2. Take back the other 5" and putting the 4 babies in my 125 gallon tank that will look empty.


----------



## plastic31 (Feb 4, 2008)

it will look empty...for now, but in the time you have waiting for them to grow you can set up an awsome tank for the four of them, they will love it!


----------



## TheFishGuy (Apr 21, 2005)

You've got to be kidding me... That stinks... Sorry for your loss


----------



## terd ferguson (Jul 31, 2007)

willrwilli said:


> willrwilli said:
> 
> 
> > I have a couple of 5" Oscars, and quite often I hear the glass lid open and close. I realize this is due to the fish hitting it, and I know it is only a matter of time that one of them ends up on the floor. I have a 125 gallon tank with the standard hinged glass cover. How do you all secure your lid? I am thinking about painting a 2 x 4 and putting it on the top. Have any of you done something different? Any one use velcro? Please let me know.
> ...


Sorry for your loss. I lost an Oscar to jumping out. I learned the hard way how important a good secure lid can be. You could always get a couple of 5 pound bags of fishtank gravel from Wal Mart for a couple of bucks and set those on top of the lids to keep them down. That's what my LFS does on their couple of big tanks with potential jumpers.

Whatever you decide to do, do it now. You'll feel bad if another jumps out before you work out a solution. Good luck. :thumb:


----------



## heylady (Oct 14, 2004)

Sorry to hear about your oscar!! 

I have a texas cichlid that likes to leap up so I have resorted to putting an unused tank ornament on the lid (this thing weighs quite a bit). If I didn't have that I'd use a brick! May not look too great but you do what you gotta do!

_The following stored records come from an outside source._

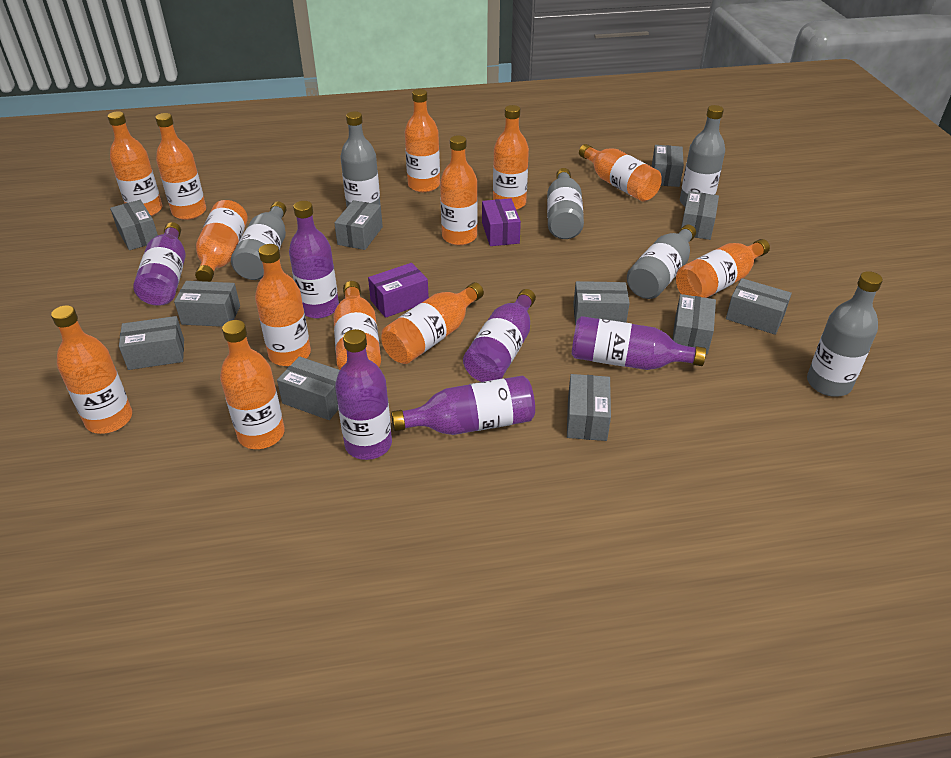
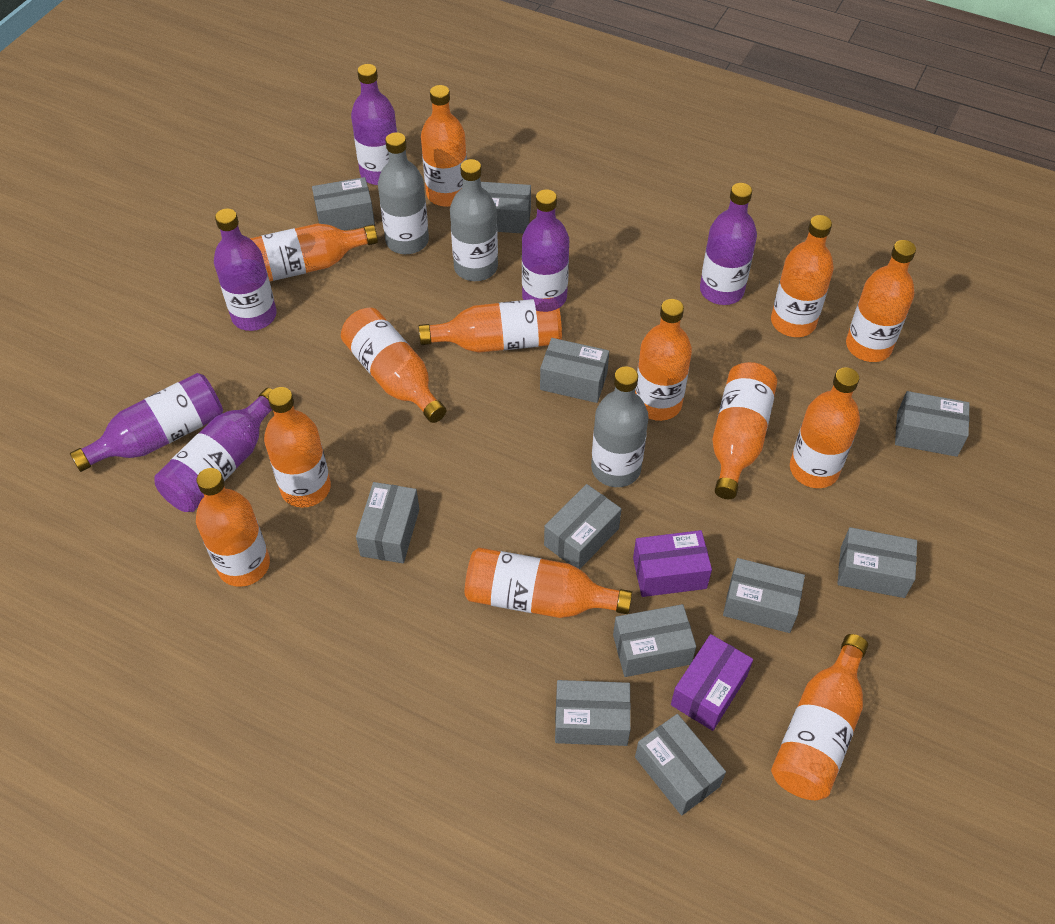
grey bottle: 6 -> 3

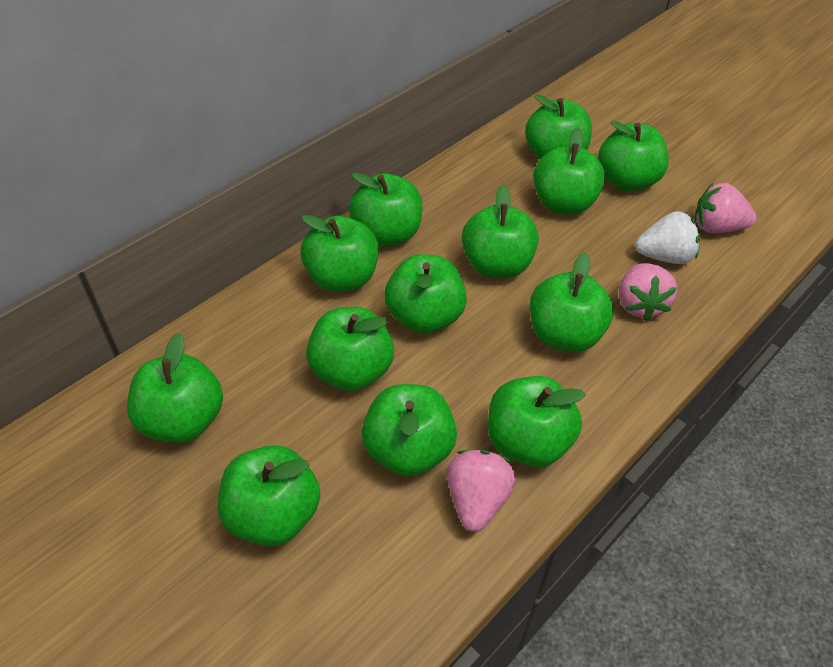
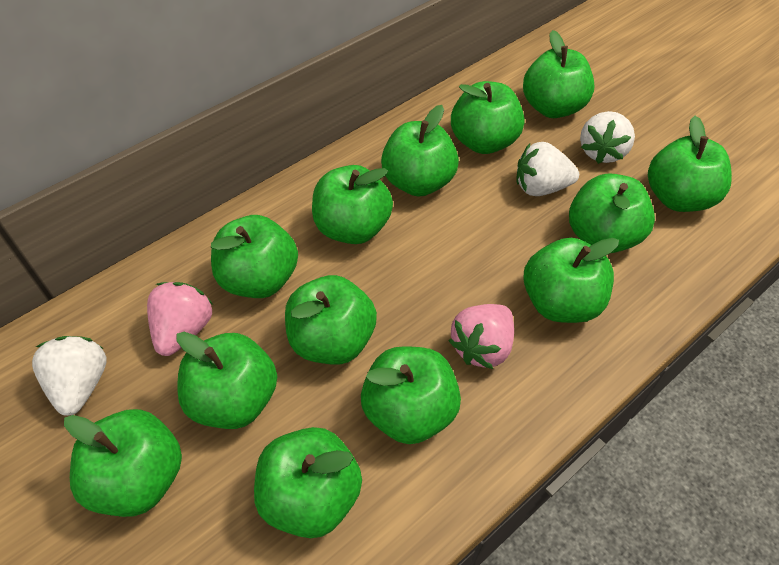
pink strawberry: 3 -> 2
white strawberry: 1 -> 3

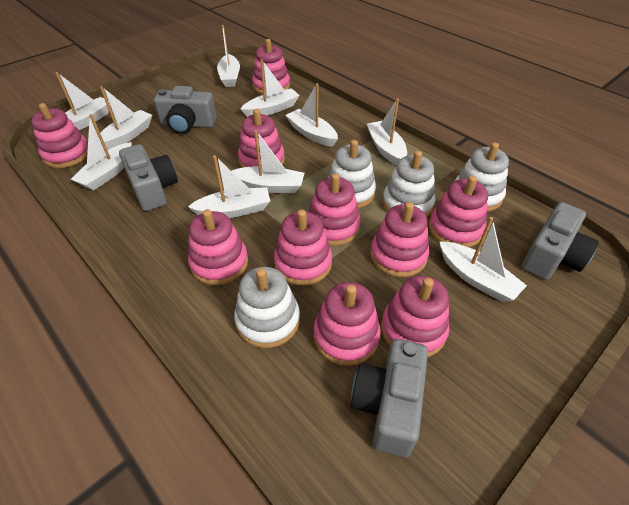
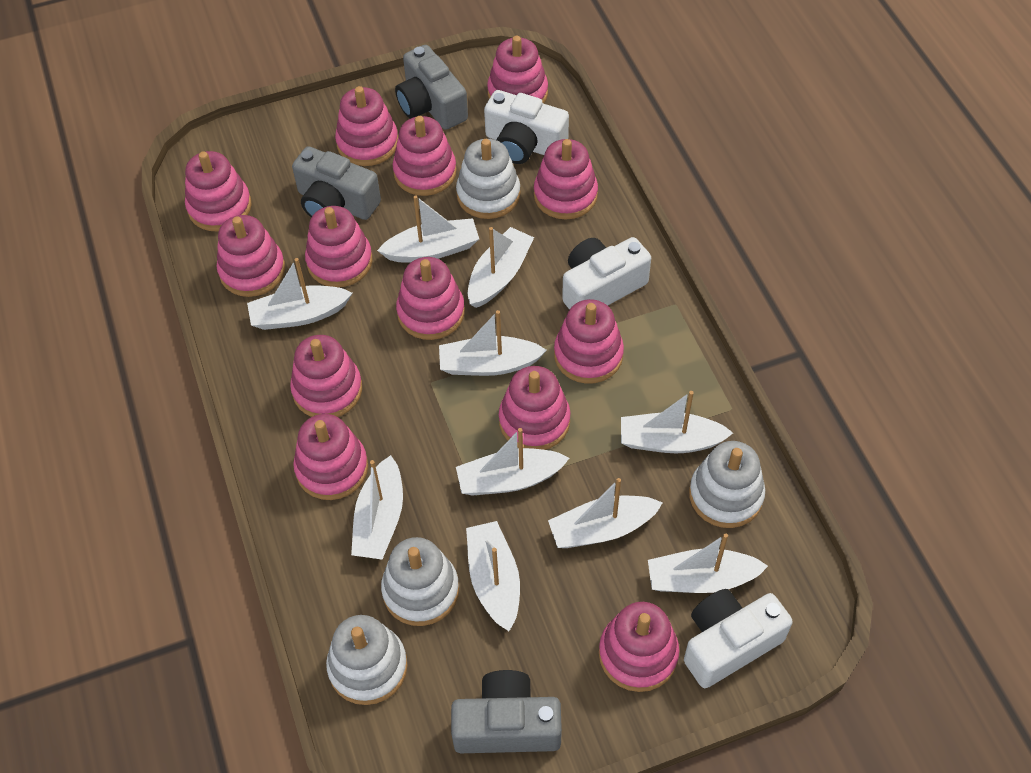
grey camera: 4 -> 3
pink stacking toy: 10 -> 13
white camera: 0 -> 3

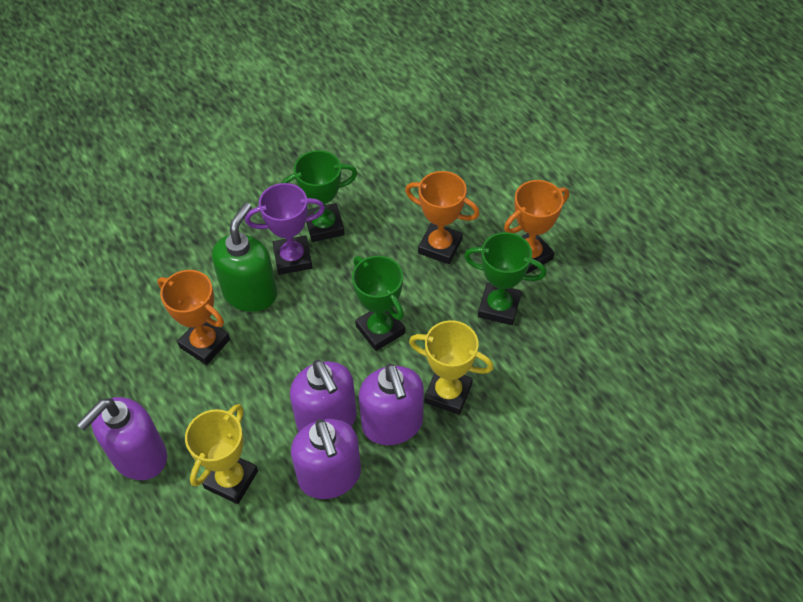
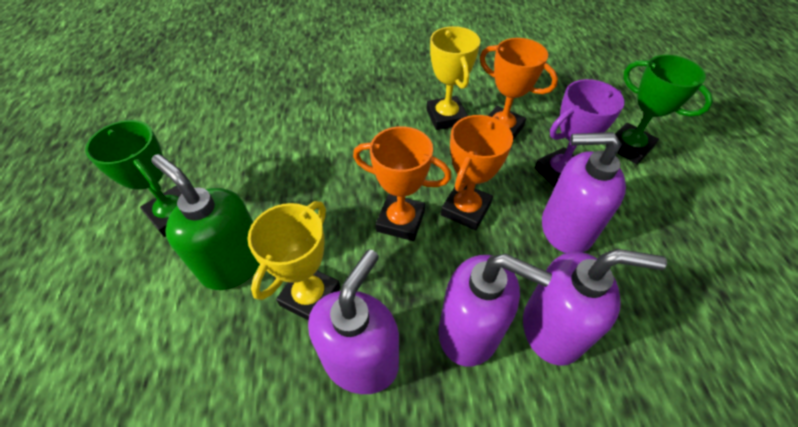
green trophy: 3 -> 2

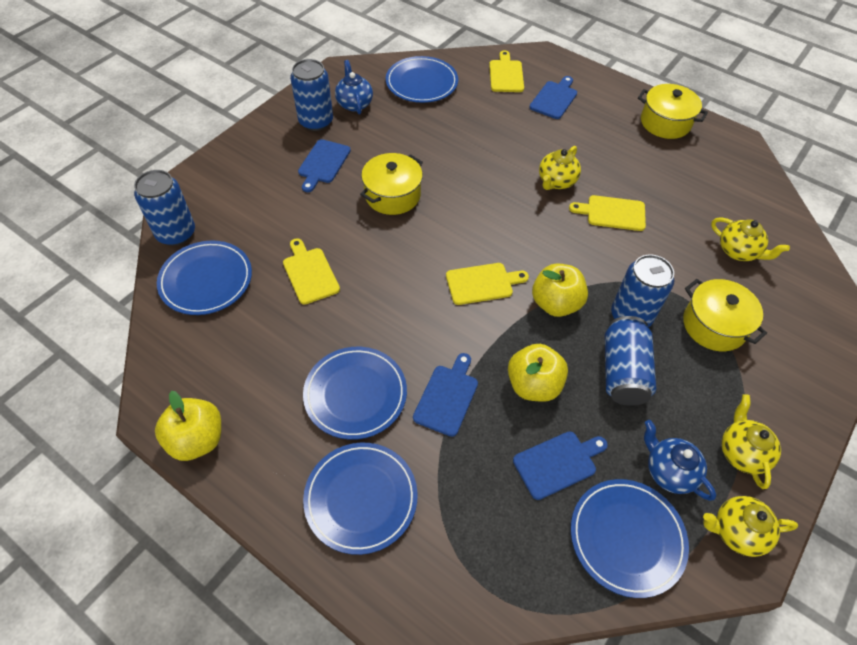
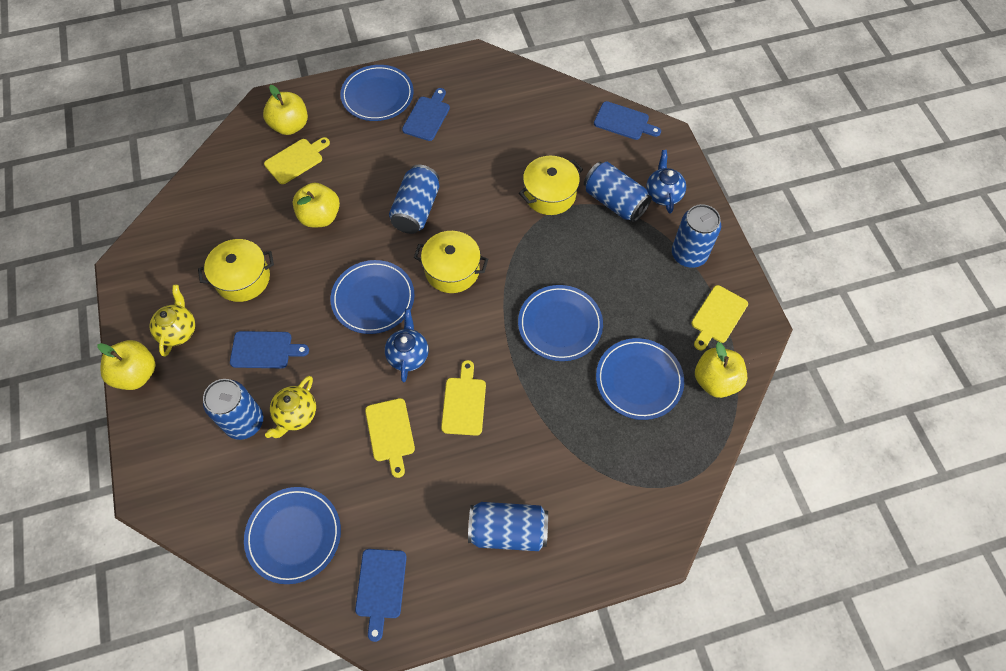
blue can: 4 -> 5
yellow apple: 3 -> 4
yellow teapot: 4 -> 2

Sorry again about your O!!


----------



## willrwilli (Jan 15, 2008)

TheFishGuy said:


> You've got to be kidding me... That stinks... Sorry for your loss


Thanks. It seems like every time I splurge and pay big bucks on a fish that is always the one that dies. I now have 2 painted 2x4's on the front and back of the tank along with the 2 light strips. I have decided to take back the big ones, and just start out with 3 or 4 babies until I get the larger tank. That just seems to make more sense at this time.


----------